Il linguaggio unisce o divide? – Semantica, glottologia e biospiritualità



A volte le parole possono creare discordia fra gli uomini… L’incomprensione sorta con la diversità dei linguaggi, volendo comprendere l’altro attraverso il linguaggio, è alla base delle antipatie che gli esseri umani percepiscono gli uni verso gli altri. Prova ne sia il negro che ci parla in bantu viene visto con sospetto e timore, mettete che lo stesso negro si mette a parlare in italiano, o addirittura nel nostro dialetto familiare, ecco che improvvisamente diviene uno di noi, un fratello di colore diverso. Questa verità l’ho potuta sperimentare svariate volte a Calcata dove la comunità etnica è molto variegata però siccome parlavamo tutti allo stesso modo, al massimo con un leggero accento straniero (tra l’altro ognuno di noi aveva un leggero accento d’origine essendo tutti forestieri), ecco che diventavamo comunque tutti calcatesi, indipendentemente se siculi, romani, veneti, europei est ovest, americani nord sud, africani, etc. etc.

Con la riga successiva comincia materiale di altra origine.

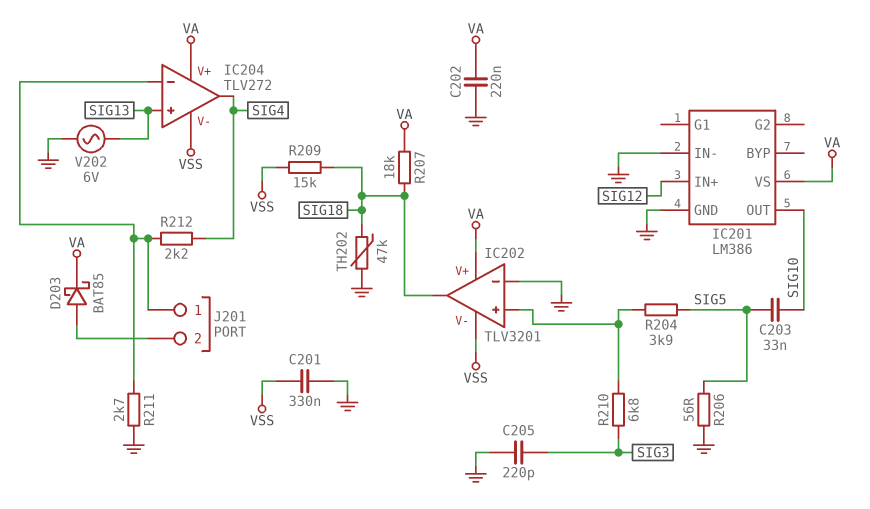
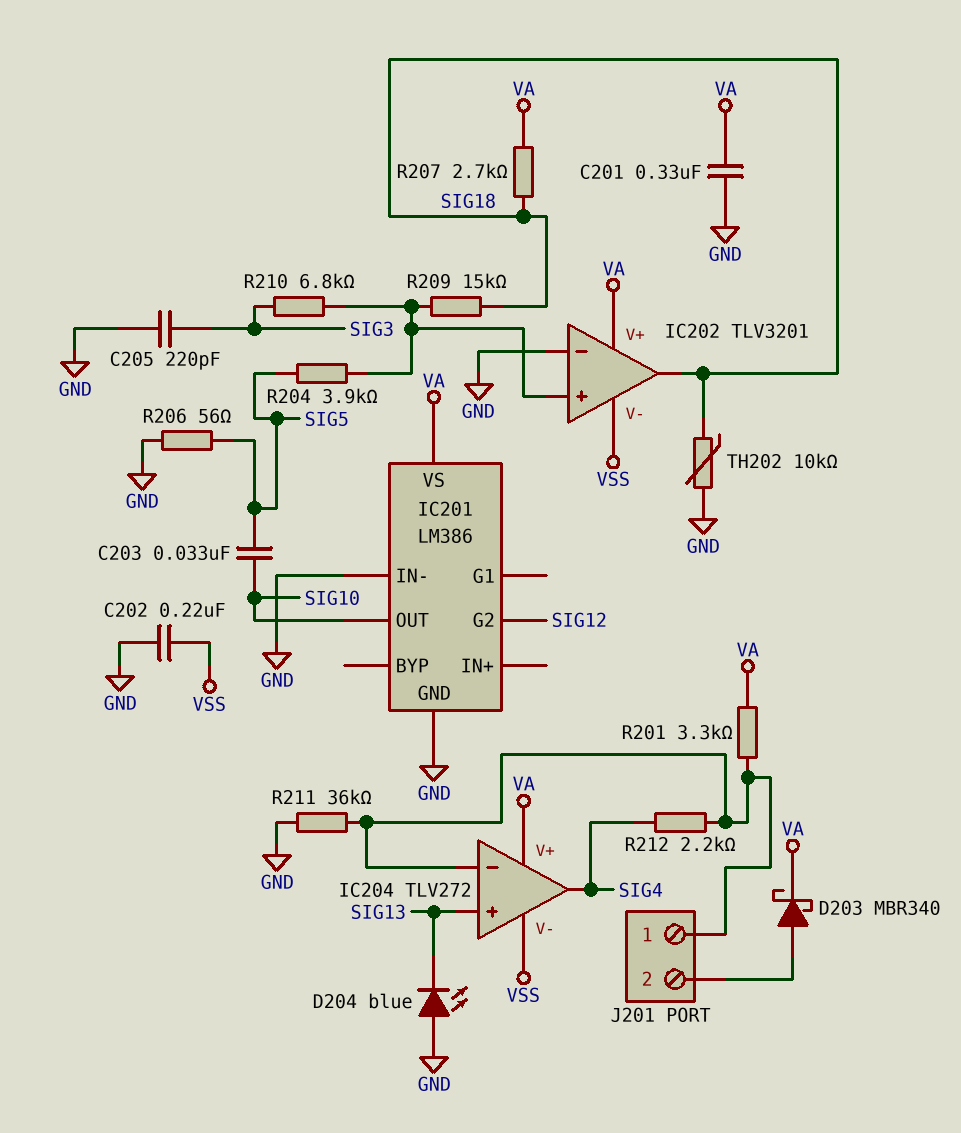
C201: 330nF (GND, VSS) -> 330nF (GND, VA)
C202: 220nF (GND, VA) -> 220nF (GND, VSS)
D203: schottky BAT85 (A J201/2, K VA) -> schottky MBR340 (A J201/2, K VA)
D204: none -> LED blue (A GND, K SIG13)
IC201 pin G2: none -> SIG12
IC201 pin IN+: SIG12 -> none
R201: none -> 3.3k (IC204/in-, VA)
R207: 18k (SIG18, VA) -> 2.7k (SIG18, VA)
R209: 15k (SIG18, VSS) -> 15k (IC202/in+, SIG18)
R211: 2.7k (GND, IC204/in-) -> 36k (GND, IC204/in-)
TH202: 47k (GND, SIG18) -> 10k (GND, SIG18)
V202: AC 6V (GND, SIG13) -> none

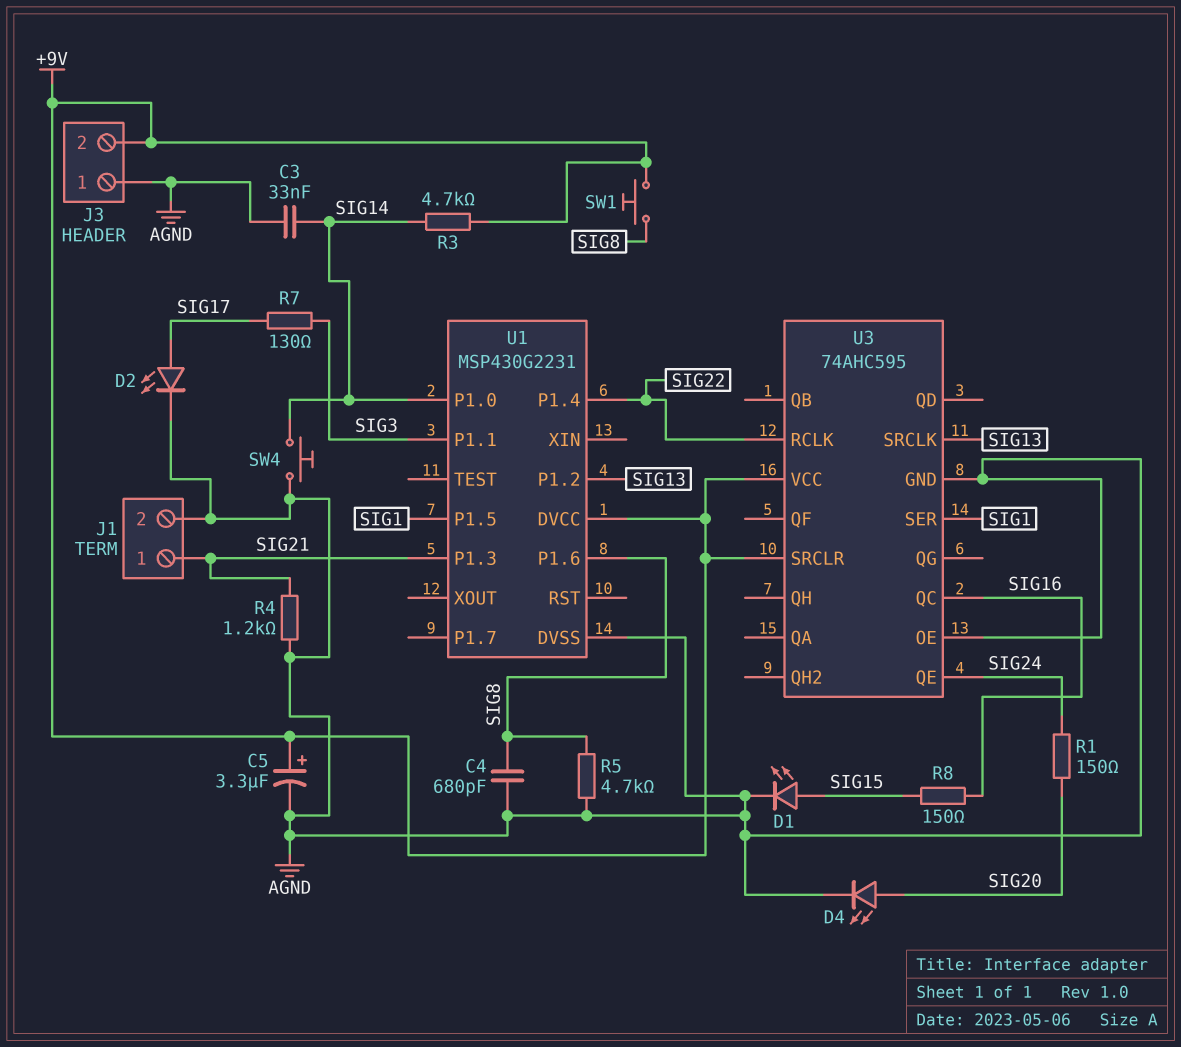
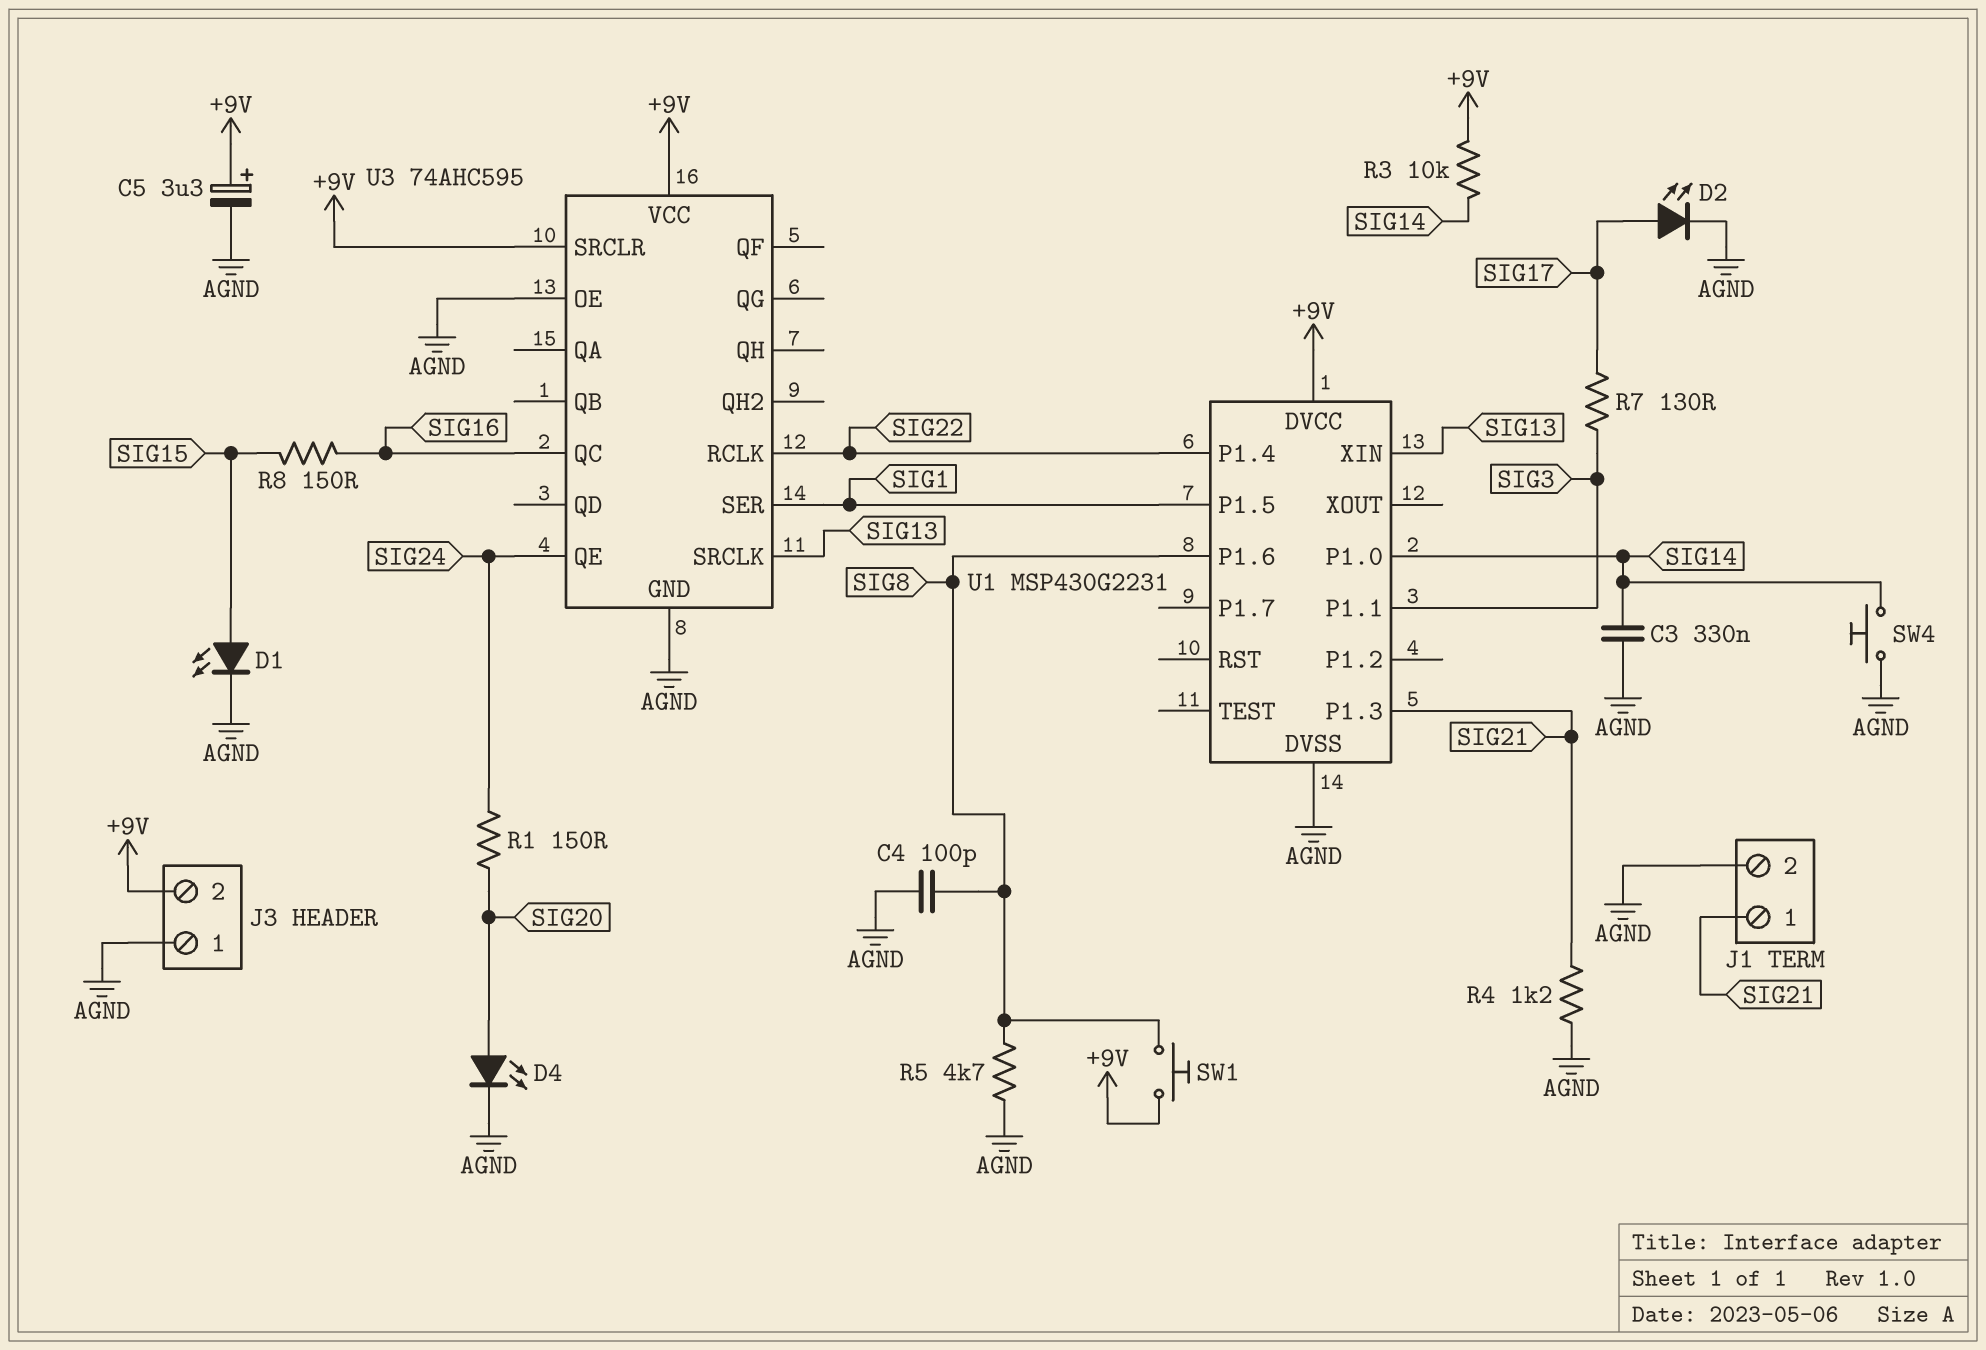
C3: 33nF (AGND, SIG14) -> 330nF (AGND, SIG14)
C4: 680pF (AGND, SIG8) -> 100pF (AGND, SIG8)
R3: 4.7k (+9V, SIG14) -> 10k (+9V, SIG14)
U1 pin P1.2: SIG13 -> none
U1 pin XIN: none -> SIG13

Il linguaggio comune unisce ed all’inizio tutti gli umani parlavano la stessa lingua, il “nostratico” viene chiamato in glottologia, poi da quella radice, nella diaspora umana planetaria, sono sorti rami e ramoscelli sempre più diversi. La mitologia della Torre di Babele è simbolica ma veritiera. Gli uomini appena salvatisi dal diluvio universale invece che andare a ri-abitare il pianeta, ridiventato fertile dopo il cataclisma, si concentrarono tutti in un luogo e cominciarono ad erigere un monumento di ringraziamento a Dio (forse però a quel tempo era la Dea), simbolicamente questa torre zigurratica saliva sempre più in altezza (per arrivare in cielo) ma l’uomo è fatto per la terra e così Dio (o la Dea) confuse i linguaggi e gli uomini che non potevano più comprendersi si allontanarono in gruppi omogenei alla conquista del mondo, chi qua chi là, finché tutto il pianeta fu abitato.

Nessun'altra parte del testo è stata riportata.